The MMR vaccine is one that protects us against 3 major illnesses – measles, mumps, and rubella. Since its development in 1968, it has become commonplace all over the world to give this vaccine to young children and adults to protect them against these illnesses. 

The CDC recommends that people get MMR vaccine to protect against these illnesses and today we want to talk about what the vaccine covers and who should be getting it. 

What is measles?

Before we talk about the vaccine let’s take a moment to discuss the illnesses themselves and what they do to our bodies. Measles is a very infectious virus that is spread through sneezing and coughing. This virus causes many unpleasant symptoms, the most prominent of which is red itchy blotches all over the skin of the body. If you get infected with measles you will likely get a rash, sore throat, itchy eyes, runny nose, a headache and more. Measles can last for Ip to 10 days, and while most cases go away by themselves – there are more severe cases where the victim develops meningitis and can even die from this illness. The complications of measles are far more common in children under the age of one as well as those who have a weak immune system. 1 in 5000 people can die from measles; which is why protecting against this virus is vital for our children. 

What are mumps?

Mumps is a viral illness much like measles that is spread through coughing and sneezing. The most common symptom of mumps is large lumps forming in the side of the neck due to the swelling of our salivary glands. This can be indrevilu painful and tender; and those who have mumps should not go out and contact other people while they are infected with this illness. Mumps lasts for around 2 weeks and they can also cause symptoms such as fever, headaches, nausea, sore throat, and joint pain. The complications that come with mumps include swelling in other parts of the body such as the head, spinal cord, and muscles. The danger here is that if the swelling reaches the spinal cord it can cut off contact from the brain, leading to brain damage and death. Most mumps cases occur in young adults. 

What is rubella?

Rubella is sometimes better known as German measles, and it is a viral infection just as the other two. It is a rare illness in the UK due to the success of the MMR vaccine, but if you do contract it, it can be dangerous and deadly. Rubella is mild for most people and consists of itching, redness, and fever. Many people recover within 10 days from this. However, some cases are more severe and this is incredibly dangerous for women who are pregnant. A pregnant woman runs the risk of giving birth to a child with severe defects, or the child not making it to full term at all. Many children born after their mother was infected have cataracts, deafness, heart problems or brain damage.

The vaccine 

The MMR vaccine is a single injection that contains weakened forms of three different viruses. When looking at who should be taking the MMR vaccine, we should first start with the most vulnerable people of all: children. 
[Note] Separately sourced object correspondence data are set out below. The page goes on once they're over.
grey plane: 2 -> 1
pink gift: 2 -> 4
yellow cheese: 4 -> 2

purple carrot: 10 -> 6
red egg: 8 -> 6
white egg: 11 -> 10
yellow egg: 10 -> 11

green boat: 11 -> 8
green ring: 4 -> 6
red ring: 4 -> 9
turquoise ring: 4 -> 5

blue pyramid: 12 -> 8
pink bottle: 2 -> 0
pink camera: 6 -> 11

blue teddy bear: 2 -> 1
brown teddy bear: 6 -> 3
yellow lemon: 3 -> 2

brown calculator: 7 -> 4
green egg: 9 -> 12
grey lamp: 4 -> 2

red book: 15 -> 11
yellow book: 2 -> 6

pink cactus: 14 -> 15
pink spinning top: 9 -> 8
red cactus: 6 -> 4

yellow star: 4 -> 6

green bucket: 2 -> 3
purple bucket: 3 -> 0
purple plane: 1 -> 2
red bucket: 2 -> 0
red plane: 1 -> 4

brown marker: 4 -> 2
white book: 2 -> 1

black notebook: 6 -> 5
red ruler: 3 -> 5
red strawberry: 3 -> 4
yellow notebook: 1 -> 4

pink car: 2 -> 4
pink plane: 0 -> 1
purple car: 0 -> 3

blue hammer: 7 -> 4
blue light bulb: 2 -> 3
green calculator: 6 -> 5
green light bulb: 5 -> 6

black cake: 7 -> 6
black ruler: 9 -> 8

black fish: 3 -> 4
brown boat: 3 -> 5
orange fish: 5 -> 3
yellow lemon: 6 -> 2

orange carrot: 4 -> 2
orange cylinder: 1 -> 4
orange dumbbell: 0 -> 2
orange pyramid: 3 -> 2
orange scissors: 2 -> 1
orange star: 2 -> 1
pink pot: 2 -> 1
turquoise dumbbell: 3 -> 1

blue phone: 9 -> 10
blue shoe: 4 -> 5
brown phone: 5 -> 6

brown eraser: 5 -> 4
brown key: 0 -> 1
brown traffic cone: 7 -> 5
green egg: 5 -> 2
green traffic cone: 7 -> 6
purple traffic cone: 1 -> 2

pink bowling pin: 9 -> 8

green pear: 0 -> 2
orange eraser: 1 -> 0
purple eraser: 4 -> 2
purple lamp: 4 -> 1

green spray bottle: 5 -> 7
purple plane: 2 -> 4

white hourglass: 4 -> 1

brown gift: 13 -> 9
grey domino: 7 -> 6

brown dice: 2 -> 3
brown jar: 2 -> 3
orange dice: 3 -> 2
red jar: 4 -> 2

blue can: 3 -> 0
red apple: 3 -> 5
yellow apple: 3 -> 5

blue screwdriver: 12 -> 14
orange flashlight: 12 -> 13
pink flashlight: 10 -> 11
Children will be given the MMR vaccine as young as 12 months old as this is when these illnesses can be most deadly to us. A child will be given 2 doses of the vaccine, and after the initial dose this can be given after 28 days or you can wait until the child is around 4 years old. 


If a teenager or a young adult has not been previously given the vaccine for MMR; they are more susceptible to these illnesses and this can spell danger should they become infected. If you have not been given the MMR vaccine for whatever reason, you should contact your GP as soon as you can and book yourself in. 

Young women 

It is incredibly important for a woman once she reaches childbearing age to take the MMR vaccine before getting pregnant. This will ensure that they are less likely to contract Rubella and face some serious complications during pregnancy. 


If you have not had the MMR vaccine as an adult, it is important to consider doing this to give you some immunity to these illnesses. Although they will be more dangerous in younger folk and those with a compromised immune system, all people should have the vaccine to protect themselves as well as protect those around them.